The one with the discipleship

Tracking people nowadays is easy. We start following someone by clicking on a button on social media, the cost is minimal. At most, you lose a little dignity (depending on who you follow). We usually want to follow friends and family or people whose lives we covet lives. Celebrities have millions of followers and don’t ask for much in return, maybe sometimes “likes. “”. These days following someone is easy, so easy that we can follow hundreds or even thousands of people. I wonder if this phenomenon has not confused us with the words of Jesus: “Follow me. “

The life Jesus calls us to imitate was not coveted by anyone. If Instagram existed in the 1st century, I don’t know if Jesus would have many followers. He was a religious outing, so the pious wouldn’t be surprised to follow him. Today, spiritual but not religious, they also find it difficult to follow Jesus for two reasons.

  • First.
  • Jesus asks us to follow Him in a way that we do not follow anyone else.
  • “If someone comes to me and does not hate his father.
  • His mother.
  • His wife.
  • His children.
  • His brothers and his sisters.
  • And always into his own life.
  • He cannot be my disciple” (Lk 14:26).
  • Family and celebrities are happy to share their disciples.
  • But Jesus is not.
  • You cannot follow Jesus and dedicate yourself to others in the same way you dedicate yourself to him.
  • This type of exclusivity is particularly difficult in societies like ours.
  • Where christians are not happy to include Jesus among the great religious teachers.
  • But not above them.
  • Yet Jesus will not share the stage with anyone else and demands that our love for him be unique.
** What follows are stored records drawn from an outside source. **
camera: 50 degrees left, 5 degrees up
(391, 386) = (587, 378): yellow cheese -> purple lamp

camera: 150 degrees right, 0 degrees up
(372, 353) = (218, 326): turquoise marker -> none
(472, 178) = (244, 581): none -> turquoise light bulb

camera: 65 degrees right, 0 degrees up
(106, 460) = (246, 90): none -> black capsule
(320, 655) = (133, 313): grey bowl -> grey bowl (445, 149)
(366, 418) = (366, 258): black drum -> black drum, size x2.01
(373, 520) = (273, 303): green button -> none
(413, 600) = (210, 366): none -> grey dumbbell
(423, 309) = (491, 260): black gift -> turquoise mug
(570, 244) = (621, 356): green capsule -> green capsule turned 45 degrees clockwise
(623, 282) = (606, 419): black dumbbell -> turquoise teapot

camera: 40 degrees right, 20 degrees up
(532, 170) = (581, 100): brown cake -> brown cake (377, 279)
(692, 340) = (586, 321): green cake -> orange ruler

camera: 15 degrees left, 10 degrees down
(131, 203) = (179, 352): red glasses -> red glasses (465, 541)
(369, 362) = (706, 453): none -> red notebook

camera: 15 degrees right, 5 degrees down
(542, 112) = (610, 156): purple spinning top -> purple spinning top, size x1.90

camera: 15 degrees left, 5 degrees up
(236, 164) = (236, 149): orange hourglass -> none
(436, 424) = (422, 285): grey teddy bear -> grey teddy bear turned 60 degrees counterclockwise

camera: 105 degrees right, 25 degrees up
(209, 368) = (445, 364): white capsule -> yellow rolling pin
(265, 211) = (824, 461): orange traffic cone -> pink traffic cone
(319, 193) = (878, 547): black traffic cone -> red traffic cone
Secondly, Jesus asks us to follow Him precisely when He does not feel excited or comfortable. “And he who does not take up his cross and does not come after me, cannot be my disciple?”(V. 27). The comfort and glory we often want for us is contrary to the cross. Therefore, to follow Jesus is to embrace a cruciform life. John Calvin wrote that Christ’s disciples “must prepare for a difficult, painful, restless life filled with many different types. “evil. ” Is the cost of following Jesus so high that it urges us to carefully consider the decision before there is no follow-up?(vv. 28?32).

Jesus concluded his call to become a disciple in Luke 14, saying, “Then can any of you who do not renounce all that he has, cannot be my disciple?”(V. 33). Simply put, following Jesus will cost everything, but what you earn is greater than what you lose. Through the cross, we receive Christ who, for our salvation, endured him before us.